King mitigates this increasing difficulty for example. This increases the time to completion but could also result in churn. Reality TV faces no such option. Another strategy is also possible however: branching narratives.

Increasingly, Hollywood is shooting movies back-to-back. It’s cheaper to continue production rather then stop and go. Why not do something similar to produce more content? In this case, shoot multiple perspectives in a given series simultaneously. Lord of the Rings production operated in a similar way with two production crews, but with a singular end product. Game of Thrones also operated in this way from a production standpoint, but again the end product was single episode. Why not dedicate an hour to each perspective?
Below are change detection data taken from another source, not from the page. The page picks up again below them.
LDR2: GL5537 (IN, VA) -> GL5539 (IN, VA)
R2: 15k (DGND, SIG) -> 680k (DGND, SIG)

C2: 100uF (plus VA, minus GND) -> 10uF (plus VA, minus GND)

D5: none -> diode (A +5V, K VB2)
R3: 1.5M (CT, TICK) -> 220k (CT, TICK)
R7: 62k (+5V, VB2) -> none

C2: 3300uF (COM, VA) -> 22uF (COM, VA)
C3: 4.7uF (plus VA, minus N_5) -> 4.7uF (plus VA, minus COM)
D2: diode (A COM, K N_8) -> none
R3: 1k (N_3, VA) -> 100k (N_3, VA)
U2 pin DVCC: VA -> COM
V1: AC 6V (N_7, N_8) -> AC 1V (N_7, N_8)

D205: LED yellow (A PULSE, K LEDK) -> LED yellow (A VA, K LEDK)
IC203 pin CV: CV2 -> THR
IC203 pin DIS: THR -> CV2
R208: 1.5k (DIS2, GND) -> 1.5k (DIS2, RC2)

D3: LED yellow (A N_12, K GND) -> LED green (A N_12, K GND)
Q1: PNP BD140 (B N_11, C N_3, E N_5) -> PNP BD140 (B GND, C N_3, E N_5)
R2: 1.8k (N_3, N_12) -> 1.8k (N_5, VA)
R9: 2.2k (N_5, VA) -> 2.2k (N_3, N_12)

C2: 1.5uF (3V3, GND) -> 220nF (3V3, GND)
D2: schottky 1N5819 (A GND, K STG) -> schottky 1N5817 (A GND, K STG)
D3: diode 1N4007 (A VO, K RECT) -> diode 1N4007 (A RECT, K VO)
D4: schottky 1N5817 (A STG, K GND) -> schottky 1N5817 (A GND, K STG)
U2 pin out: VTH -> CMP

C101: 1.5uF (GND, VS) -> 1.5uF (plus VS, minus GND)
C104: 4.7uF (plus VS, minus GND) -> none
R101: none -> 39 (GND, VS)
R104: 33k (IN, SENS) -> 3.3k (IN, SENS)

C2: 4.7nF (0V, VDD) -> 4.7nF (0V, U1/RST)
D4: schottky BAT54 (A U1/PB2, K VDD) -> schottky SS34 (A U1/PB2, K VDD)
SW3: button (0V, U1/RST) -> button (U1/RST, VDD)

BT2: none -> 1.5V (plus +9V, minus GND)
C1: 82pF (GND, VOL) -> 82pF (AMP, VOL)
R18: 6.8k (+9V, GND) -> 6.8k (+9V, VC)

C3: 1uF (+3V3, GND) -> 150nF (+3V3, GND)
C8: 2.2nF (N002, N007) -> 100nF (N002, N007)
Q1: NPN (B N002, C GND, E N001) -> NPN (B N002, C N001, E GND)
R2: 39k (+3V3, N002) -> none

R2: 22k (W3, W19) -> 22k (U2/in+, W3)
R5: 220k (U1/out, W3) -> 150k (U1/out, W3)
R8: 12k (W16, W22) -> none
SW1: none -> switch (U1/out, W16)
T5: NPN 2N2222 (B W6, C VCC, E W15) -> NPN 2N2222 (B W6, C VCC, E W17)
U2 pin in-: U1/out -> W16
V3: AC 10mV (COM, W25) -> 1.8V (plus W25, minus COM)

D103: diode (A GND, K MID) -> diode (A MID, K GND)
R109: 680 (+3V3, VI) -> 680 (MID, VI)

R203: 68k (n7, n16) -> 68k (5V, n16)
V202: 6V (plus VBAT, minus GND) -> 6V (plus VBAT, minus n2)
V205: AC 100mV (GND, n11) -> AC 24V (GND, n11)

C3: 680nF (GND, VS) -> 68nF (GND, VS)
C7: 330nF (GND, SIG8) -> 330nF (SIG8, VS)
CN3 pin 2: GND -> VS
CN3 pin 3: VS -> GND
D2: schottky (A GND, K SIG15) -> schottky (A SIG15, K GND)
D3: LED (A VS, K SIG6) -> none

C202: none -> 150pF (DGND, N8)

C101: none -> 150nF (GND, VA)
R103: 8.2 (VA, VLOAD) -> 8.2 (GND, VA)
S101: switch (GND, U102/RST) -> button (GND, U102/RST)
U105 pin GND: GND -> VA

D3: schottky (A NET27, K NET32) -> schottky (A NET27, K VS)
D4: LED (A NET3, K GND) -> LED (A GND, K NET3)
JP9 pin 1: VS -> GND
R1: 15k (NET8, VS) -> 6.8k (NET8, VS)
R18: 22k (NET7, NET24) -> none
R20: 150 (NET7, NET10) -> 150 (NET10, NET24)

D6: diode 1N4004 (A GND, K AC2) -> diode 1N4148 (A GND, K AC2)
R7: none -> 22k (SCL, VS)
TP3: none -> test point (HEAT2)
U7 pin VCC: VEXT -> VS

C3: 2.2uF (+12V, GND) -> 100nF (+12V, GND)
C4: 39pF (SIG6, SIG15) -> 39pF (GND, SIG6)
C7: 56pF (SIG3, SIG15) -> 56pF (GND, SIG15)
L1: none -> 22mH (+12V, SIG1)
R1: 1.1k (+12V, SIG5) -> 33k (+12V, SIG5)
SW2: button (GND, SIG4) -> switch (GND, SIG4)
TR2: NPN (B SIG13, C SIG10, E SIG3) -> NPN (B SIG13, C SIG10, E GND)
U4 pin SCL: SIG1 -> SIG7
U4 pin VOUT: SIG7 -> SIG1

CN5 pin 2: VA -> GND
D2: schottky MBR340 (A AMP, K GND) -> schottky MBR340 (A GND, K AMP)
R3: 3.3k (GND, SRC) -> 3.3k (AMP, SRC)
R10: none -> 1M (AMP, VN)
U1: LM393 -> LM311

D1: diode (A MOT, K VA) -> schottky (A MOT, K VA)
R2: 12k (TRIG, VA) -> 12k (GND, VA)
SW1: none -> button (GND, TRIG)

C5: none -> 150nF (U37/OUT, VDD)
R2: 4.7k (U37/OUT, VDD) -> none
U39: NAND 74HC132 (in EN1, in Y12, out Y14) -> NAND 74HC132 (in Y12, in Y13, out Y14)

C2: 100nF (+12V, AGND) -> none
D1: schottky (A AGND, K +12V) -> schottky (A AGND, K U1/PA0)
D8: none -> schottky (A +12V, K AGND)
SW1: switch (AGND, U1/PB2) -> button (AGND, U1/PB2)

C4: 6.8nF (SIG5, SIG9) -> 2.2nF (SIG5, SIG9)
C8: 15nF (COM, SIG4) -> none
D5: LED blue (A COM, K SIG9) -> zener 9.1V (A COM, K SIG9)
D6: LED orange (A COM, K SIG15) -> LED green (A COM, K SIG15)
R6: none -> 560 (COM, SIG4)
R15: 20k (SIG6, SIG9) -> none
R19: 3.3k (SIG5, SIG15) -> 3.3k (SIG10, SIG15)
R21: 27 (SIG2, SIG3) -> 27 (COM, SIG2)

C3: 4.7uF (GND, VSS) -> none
This easily multiplies a 10 episode season to 30 while holding down cost. Netflix can’t solve The Content Problem, but it can mitigate it.

Interestingly, Youtube has solved most of this problem via a two-sided marketplace. The sheer smattering of volume helps the supply-side problem even if a particular creator has a finite number of video (remember, you can still play a given game for an unlimited amount of time without “running out” of content). Youtube has encouraged users to subscribe to many different creators so regular release cadence is also accounted for as well.

Diminishing returns for linear content are extremely steep, few users will watch a film or movie more than once. Deepening the LTV of a viewer primarily come through more linear content: an extremely expensive proposition. To compete with games, TV and movies need far more supply. If technology and business models can really change creative product rather than be a vehicle for it, now has never been a better time to explore changes in storytelling.